Kenda Williams

freelance writer and journalist – Savannah, Georgia

Goodbye October, Hello November! November 1, 2010

In certain parts of the country, like where I grew up in Central Arkansas,  it may be colder and leaves on trees may be turning colors of orange, yellow and red, but in Savannah, the sunshine and green lingers a little longer… And that’s not necessarily a bad thing! It provides the perfect setting for a lovely southern autumn.

Halloween is, of course, the magical and wonderful holiday that comes with October, and it’s quite possibly my favorite holiday of the year. (Dressing up and wearing crazy shades of makeup may have something to do with that.) It’s the perfect season for foodies! It’s so great to buy pumpkins and make chili, warm soups, deliciously sweet desserts and apple cider – yum! Even after October rolls away, and we get into the deep of fall with pumpkin pies and turkey dinners, it’s so warm and nostalgic. There’s so much to love about the autumn season.

The Harry Potter series of books and movies and I go way back. It is a favorite of mine, and I tend to associate it with this time of year. I love re-reading the books and watching the movies during fall…

I didn’t go to school at Hogwart’s School of Witchcraft and Wizardry, but I did go to a fun, beautiful university in a magical land called Fayetteville, Ark. (And my name is forever etched in the 2006 senior sidewalk)…

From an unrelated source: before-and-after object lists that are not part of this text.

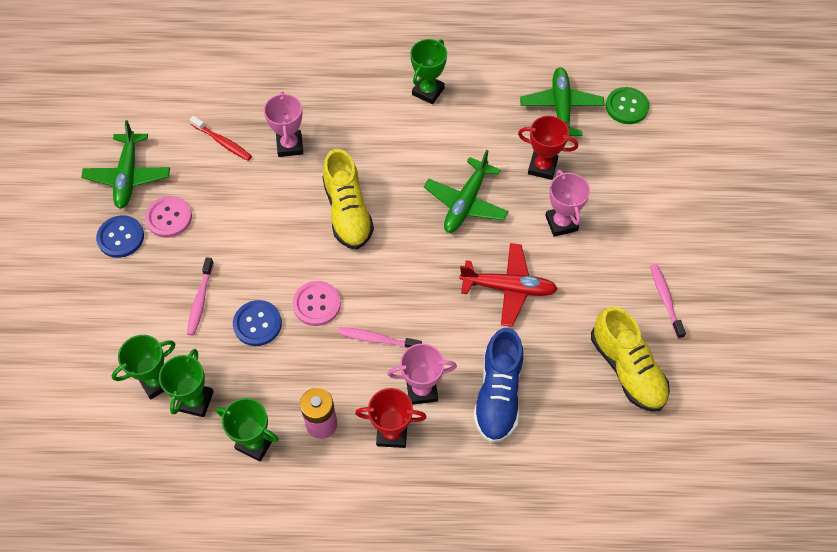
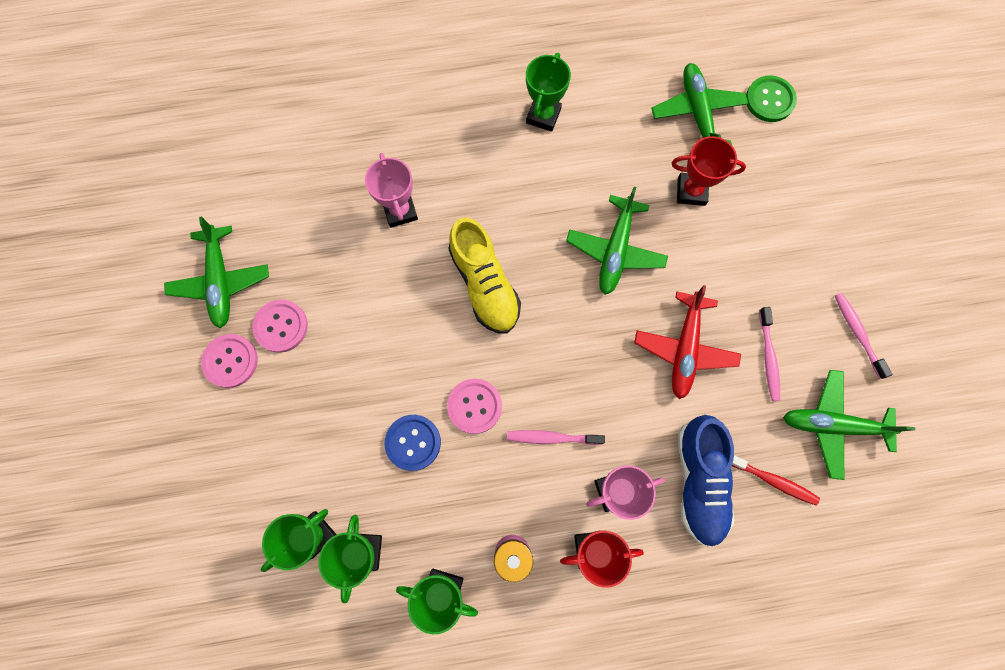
camera: 10 degrees left, 15 degrees up
(121, 237) = (230, 361): blue button -> pink button
(200, 300) = (341, 425): pink toothbrush -> pink toothbrush (768, 357)
(223, 142) = (321, 219): red toothbrush -> red toothbrush (772, 480)
(508, 288) = (684, 349): red plane -> red plane turned 105 degrees clockwise
(561, 223) = (726, 258): pink trophy -> none
(627, 369) = (832, 425): yellow shoe -> green plane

So many great autumn memories happened while I was in college at the University of Arkansas. Northwest Arkansas has one of the most beautiful fall seasons of anywhere I’ve ever been. It was lovely being here this time of year…

But, of course, ultimately the best thing about this time of year is the decorative, seasonal food… especially fall-time desserts!

October and November are definitely my favorite months out of the year. The holidays are upon us, and there’s nothing quite like the beauty of the outdoors around you (see some gorgeous fall photos captured by one of my favorite Arkansas-based photographers, Tim Ernst) and the tasty food that’s prepared this time of year is definitely part of that excitement that comes from the season.

When it comes to food, I say the more local and the more ethnic and unique, the better… This Halloween Sunday was also celebration of The 22nd Annual Shalom Y’all Jewish Food Festival. The festival was held in Forsyth Park on a gorgeous Sunday afternoon. Aromas of food filled the park, and it was delicious! A friend and I sampled the chicken soup with matzah balls and the apple strudel with almonds and raisins. The park was packed with people all getting in line to purchase some of their favorite traditional Jewish foods. By the time I arrived, the challah bread, which I observed being made at Congregation Mickve Israel, was all gone. I did find a recipe for challah, but if I made it would likely not taste as authentic as the family recipes from the congregation. And they do make some great food!

Here is a portion of my preview article on the event that appeared in the DO section of the Savannah Morning News:

The Shalom Y’all Jewish Food Festival to kick off 22nd annual event

The Shalom Y’all Jewish Food Festival to kick off 22nd annual event

October 28, 2010

The 22nd annual Shalom Y’all Jewish Food Festival, presented by Congregation Mickve Israel on Sunday, will feature a variety of Jewish food from around the world.

The festival, which charges no admission, requires tickets to purchase food and drinks. Two ticket booths are available on festival grounds.

“It’s great to do this because it allows us to share our culture with the community,” said Lauri Taylor, festival chairperson.

Ethnic Jewish cuisine will include chicken soup with matzah balls, challah bread, potato latkes, apple strudel, honey cake, hamantashen, bagels with cream cheese and lox and many other items.

Hamantashen, a triangular-shaped pastry filled with poppy seeds, jam or fruit, is traditionally served during the Jewish festival of Purim, or the festival of lots. Challah bread is traditionally served each Sabbath, or Shabbat as it is called in Hebrew, as well as Jewish holidays.

In preparation for the festival, Congregation Mickve Israel held several baking sessions that included a challah braiding class led by Isser Gottlieb, of Gottlieb’s Bakery fame.

A Savannah institution, the bakery was established by Gottlieb’s grandfather in 1884 and closed in 1994, and although the bakery is no longer in business, the Gottlieb family is still passionate about traditional Jewish baked goods and foods. Both Isser and his wife, Ava, were present at the challah braiding class.